With Monday bringing another shift, I naturally slept in till 6:05. This is a problem as I am supposed to leave the house at 6:10. However, I managed to make my bus, and was even lucky enough to get a connecting bus which randomly arrived at 6:50 from where I have to change, so while I was initially thinking "here comes a crap day" it actually turned out rather well. So, by rather well please read "the hospital failed to explode". The ward was heavy, mainly because the lunatics had taken over the asylum, but then fell ill and had gone to the MAU. Which of course means that somebody with falls, confusion and dementia/other problem should be considered to be sent to the Diabetic/infectious disease ward in the endocrinology division. Oh, hand on, no they fucking don't but you try telling them lot that because somebody seems that they should. That's mainly what we had, which would be great but there were 21 patients out of 31 who had either had or was at risk, of falls. This, is not safe. It is an easy criticism to make of the nurses that patients fall, but this was too many. While there were howls of protest from the staff and the ward managers, there was nothing which any other ward was prepared to do to help us out. There was as a percentage 67.74% patients who had previously has falls. That, is not a good percentage of falls risks. While we know there have been cuts, this is where the chronic shortages are expressed the most, at the times of crisis where things go wrong.

My bay was not too bad. There was a few basic tasks to be done with the bed baths, bed changes, a discharge to sort out and a few BM's to do. I had every intention of setting off to do the observations first thing...only to find that there was no cuff on the dynamap. Lucky for me, this was no problem as fresh from having it on stand by while on a first aid duty with St John Ambulance on Saturday, my sphyg and stethoscope were taken out and given a hammering.
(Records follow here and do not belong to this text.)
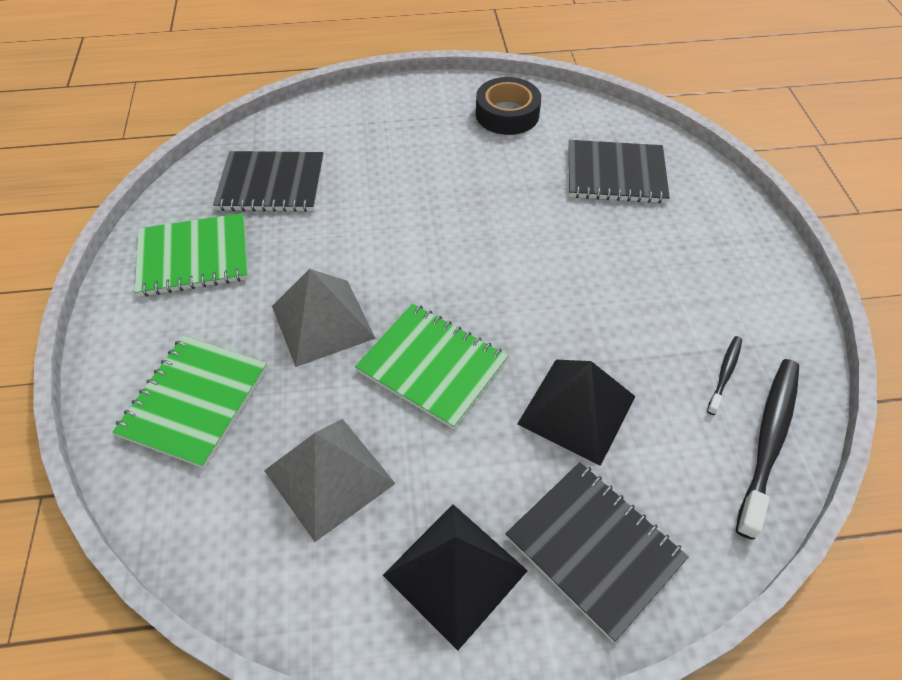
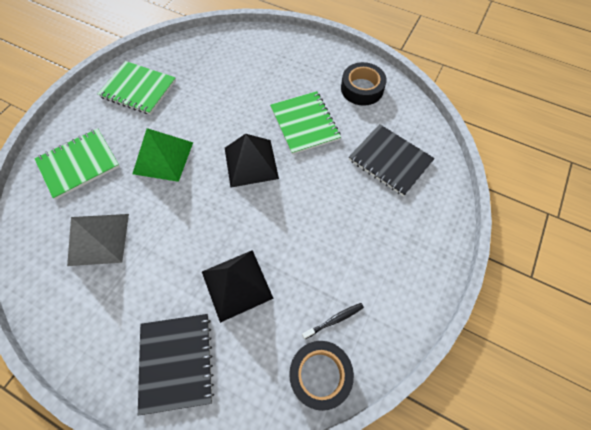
camera: 35 degrees right, 10 degrees up
(271, 184) = (204, 68): black notebook -> none
(322, 321) = (163, 157): grey pyramid -> green pyramid
(432, 366) = (190, 213): green notebook -> green notebook (305, 123)
(455, 573) = (107, 325): black pyramid -> black pyramid (251, 163)
(768, 441) = (320, 375): black toothbrush -> black tape

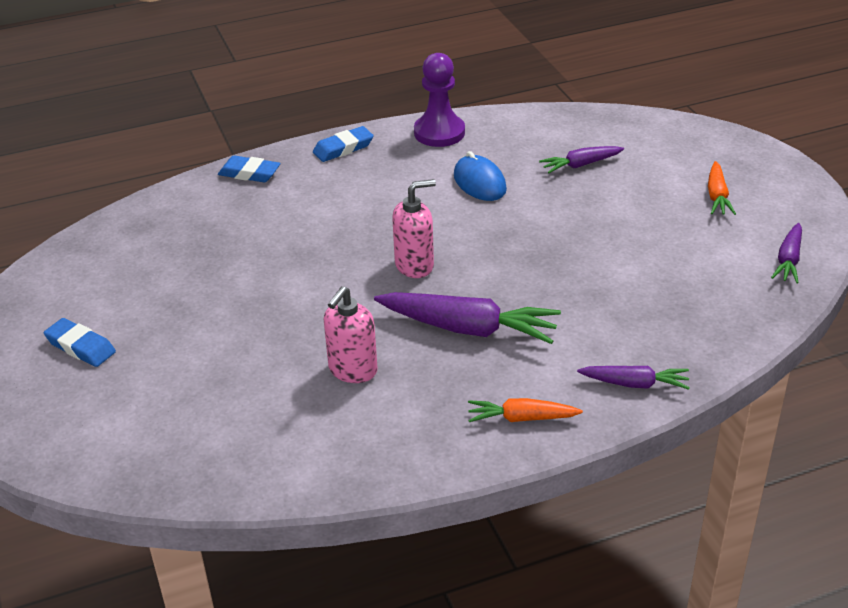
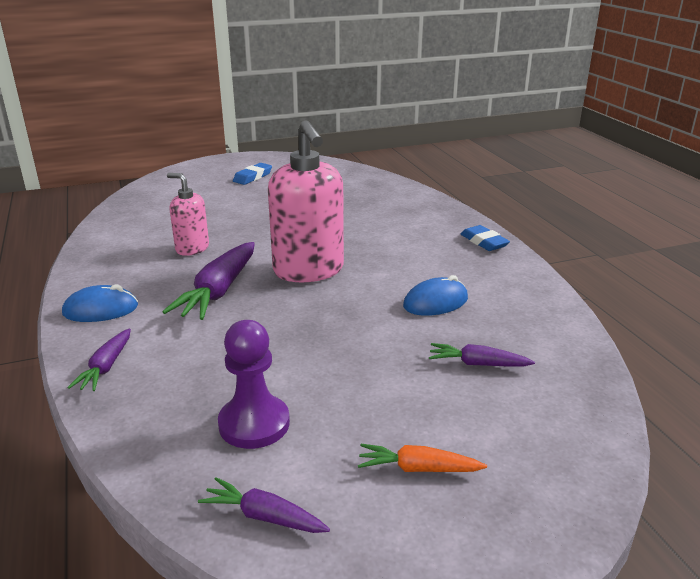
camera: 90 degrees right, 10 degrees down
(249, 173) = (440, 210): blue eraser -> none
(414, 265) = (309, 270): pink soap dispenser -> pink soap dispenser, size x1.82
(439, 133) = (523, 284): purple pawn -> purple pawn (254, 424)
(522, 418) = (101, 310): orange carrot -> blue mouse
(581, 165) = (478, 364): purple carrot -> purple carrot turned 60 degrees counterclockwise

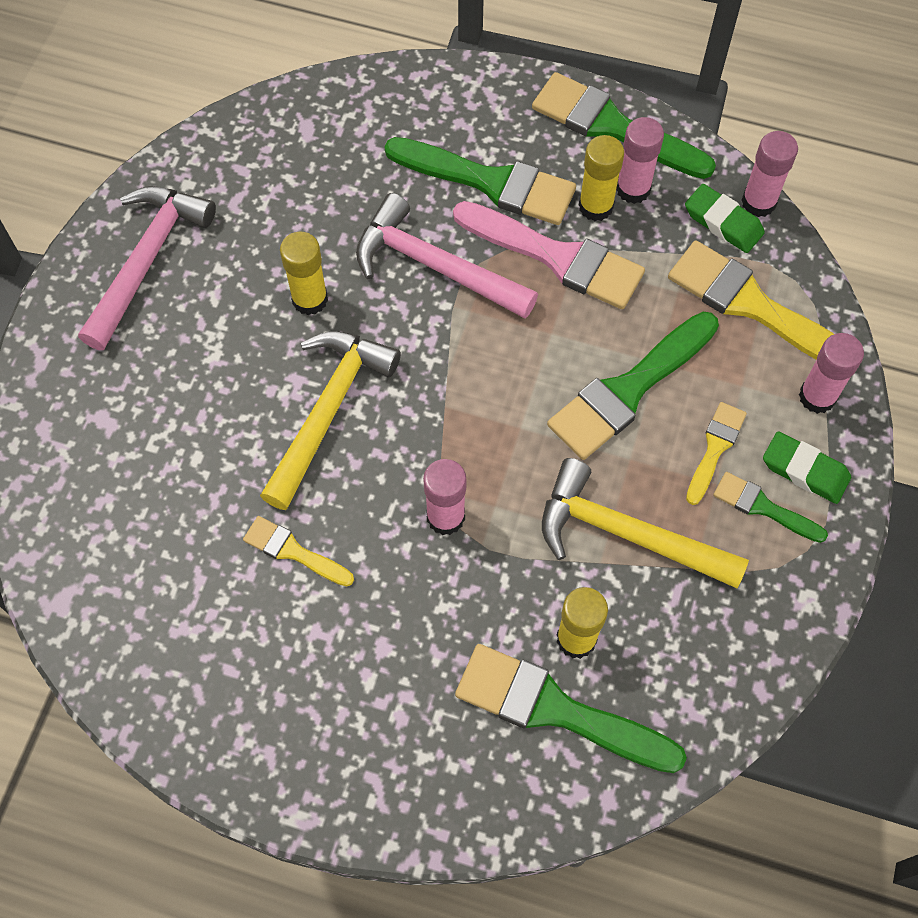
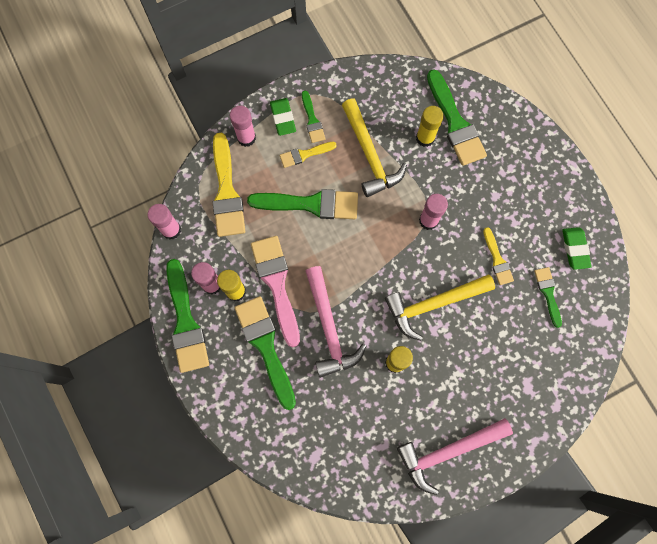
camera: 135 degrees left, 10 degrees up
(176, 569) = (548, 293): none -> green brush
(723, 222) = (195, 235): green eraser -> green eraser (574, 249)

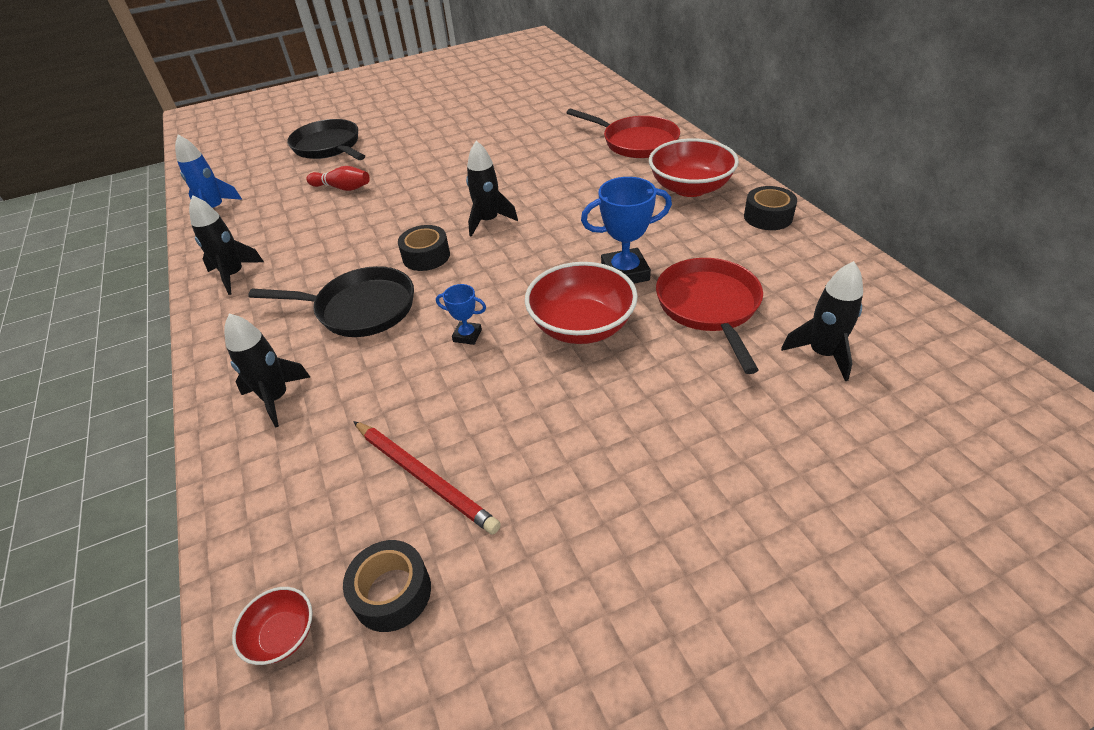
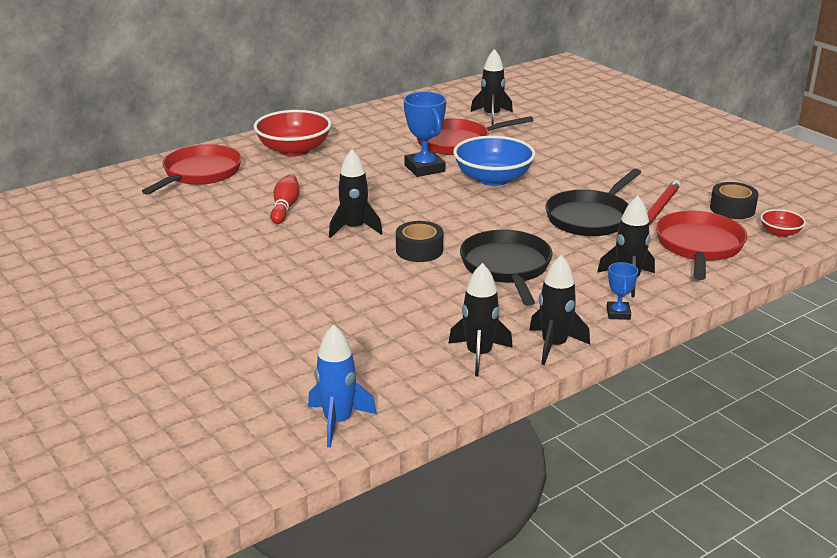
camera: 105 degrees left, 15 degrees down
(210, 319) = (554, 346): none -> black rocket
(305, 497) = (699, 247): none -> red pan
(329, 147) = (157, 369): black pan -> black pan (591, 217)
(342, 188) = (283, 328): red bowling pin -> red bowling pin (285, 208)
(467, 335) = (521, 217): blue trophy -> blue trophy (618, 313)
(581, 326) = (493, 179): red bowl -> blue bowl
(768, 217) = (340, 125): black tape -> none

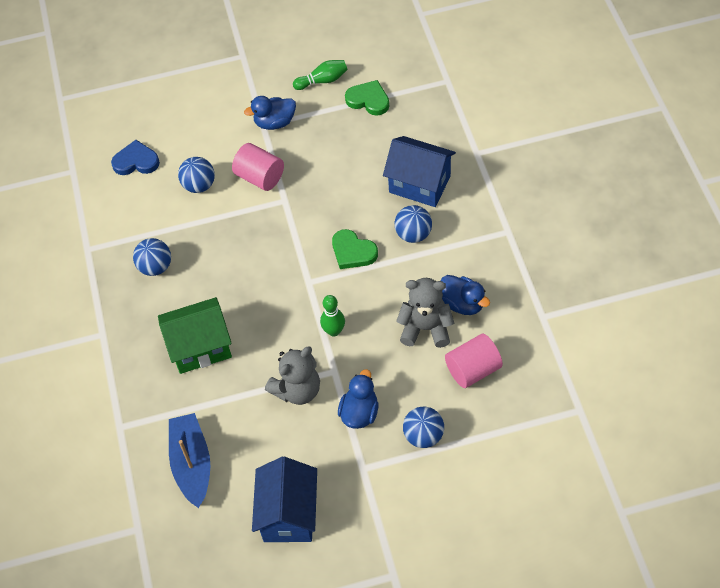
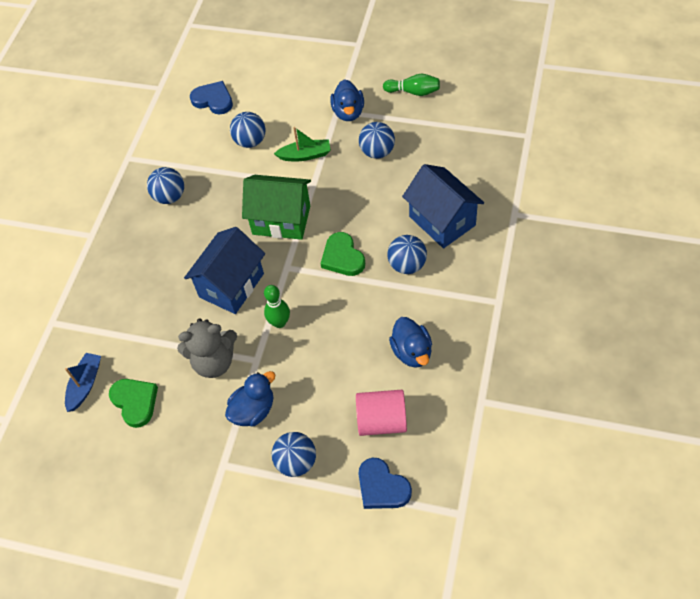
camera: 30 degrees right, 0 degrees up
(192, 464) = (85, 384): blue boat -> blue boat, size x0.64
(200, 347) = (159, 284): green house -> green house (281, 220)
(260, 177) = (305, 155): pink cylinder -> green boat
(274, 122) = (348, 112): blue duck -> blue duck turned 105 degrees counterclockwise
(289, 514) = (133, 474): blue house -> blue house (231, 285)
(324, 147) = (377, 152): none -> blue ball
(368, 100) = (443, 125): green heart -> green heart (135, 402)
(425, 328) = (363, 359): grey teddy bear -> none
(506, 420) = (382, 487): none -> blue heart

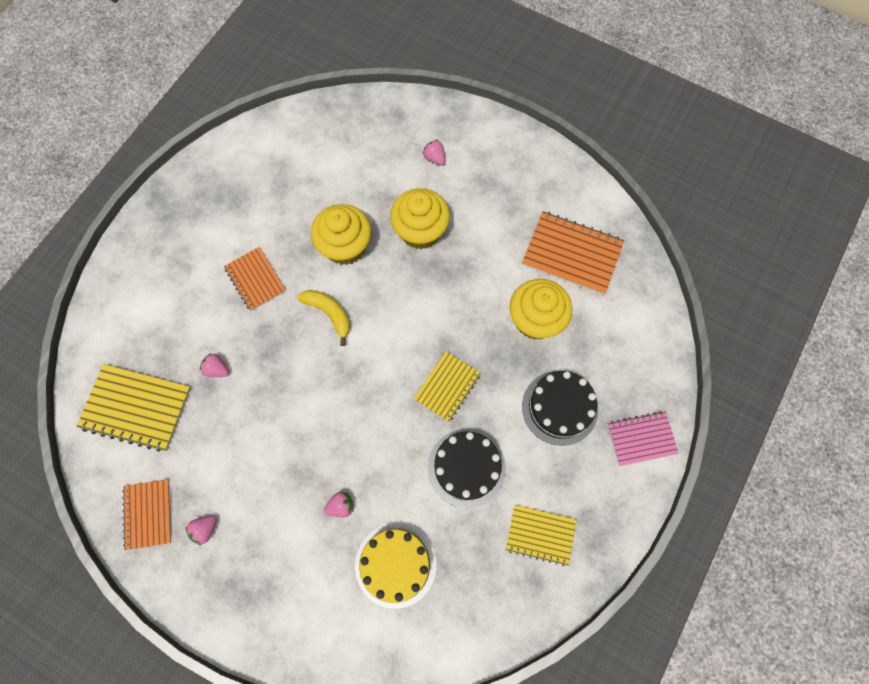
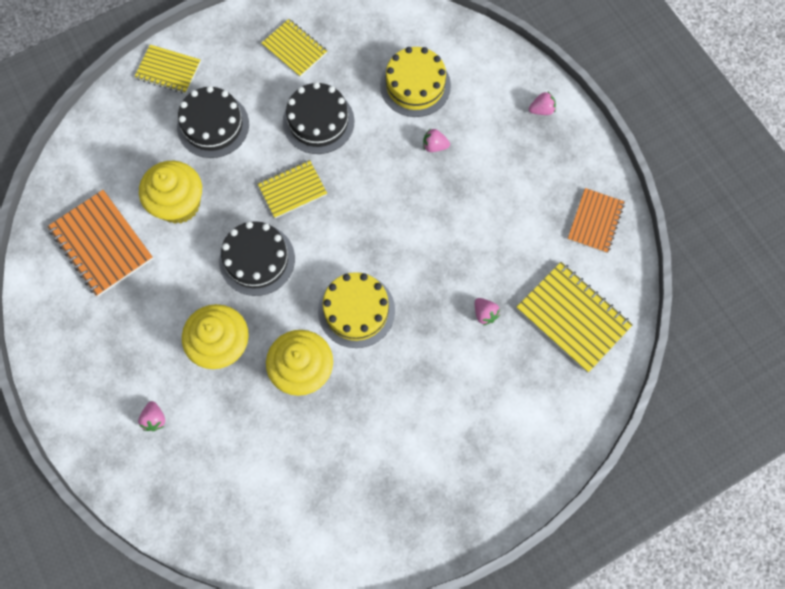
camera: 150 degrees left, 0 degrees up
(205, 529) = (552, 185): pink strawberry -> pink strawberry (541, 110)
(255, 279) = (408, 384): orange notebook -> none
(329, 314) = (356, 310): yellow banana -> yellow cake
(437, 310) = (257, 259): none -> black cake
(641, 438) = (168, 70): pink notebook -> yellow notebook

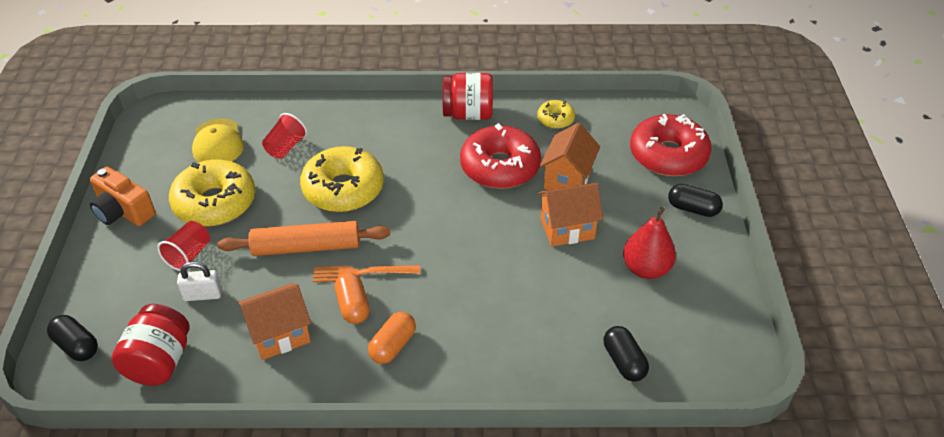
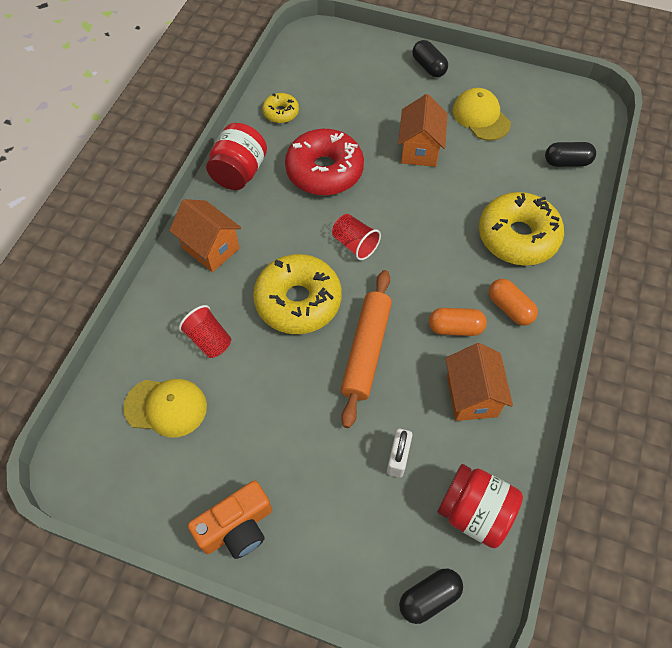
camera: 70 degrees left, 15 degrees up
(189, 255) = (336, 463): red cup -> red cup (355, 244)
(215, 203) = (266, 425): yellow donut -> yellow donut (517, 237)
(362, 273) = (417, 311): orange fork -> none
(567, 179) = (361, 130): orange house -> orange house (210, 248)
(646, 269) = (481, 117): red pear -> yellow cap
(668, 155) = (362, 58): red donut -> none
(692, 209) = (428, 67): black capsule -> black capsule turned 75 degrees counterclockwise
Speaking of saturday, my St John ambulance duty was nice. 5 hours (9am-2pm) covering a 24 hour relay walk at a local rugby club with two first aiders and one Ambulance aid, which was unusualy in that while there was one public minor injury, I ended up with a sore backside from sitting on the cold wooden floor of the stand. If only the ward was like that.

After the doctors handover I was able to get to grips with the social workers referrals and faxed a few forms over to different places which took me nicely up to being at lunch. When I returned, there was a new admission (who did not have falls), which killed a bit of time, then I had a blood transfusion to do. So, with all that in place, using only my stethoscope, sphyg, a thermometer and my bare hands, all the relevant obs were done at the required intervals. With which, I then went home.

Then when I tested my BP at home, this came out at 150/100mmHg. Three times. This is not good. That's what it does to you.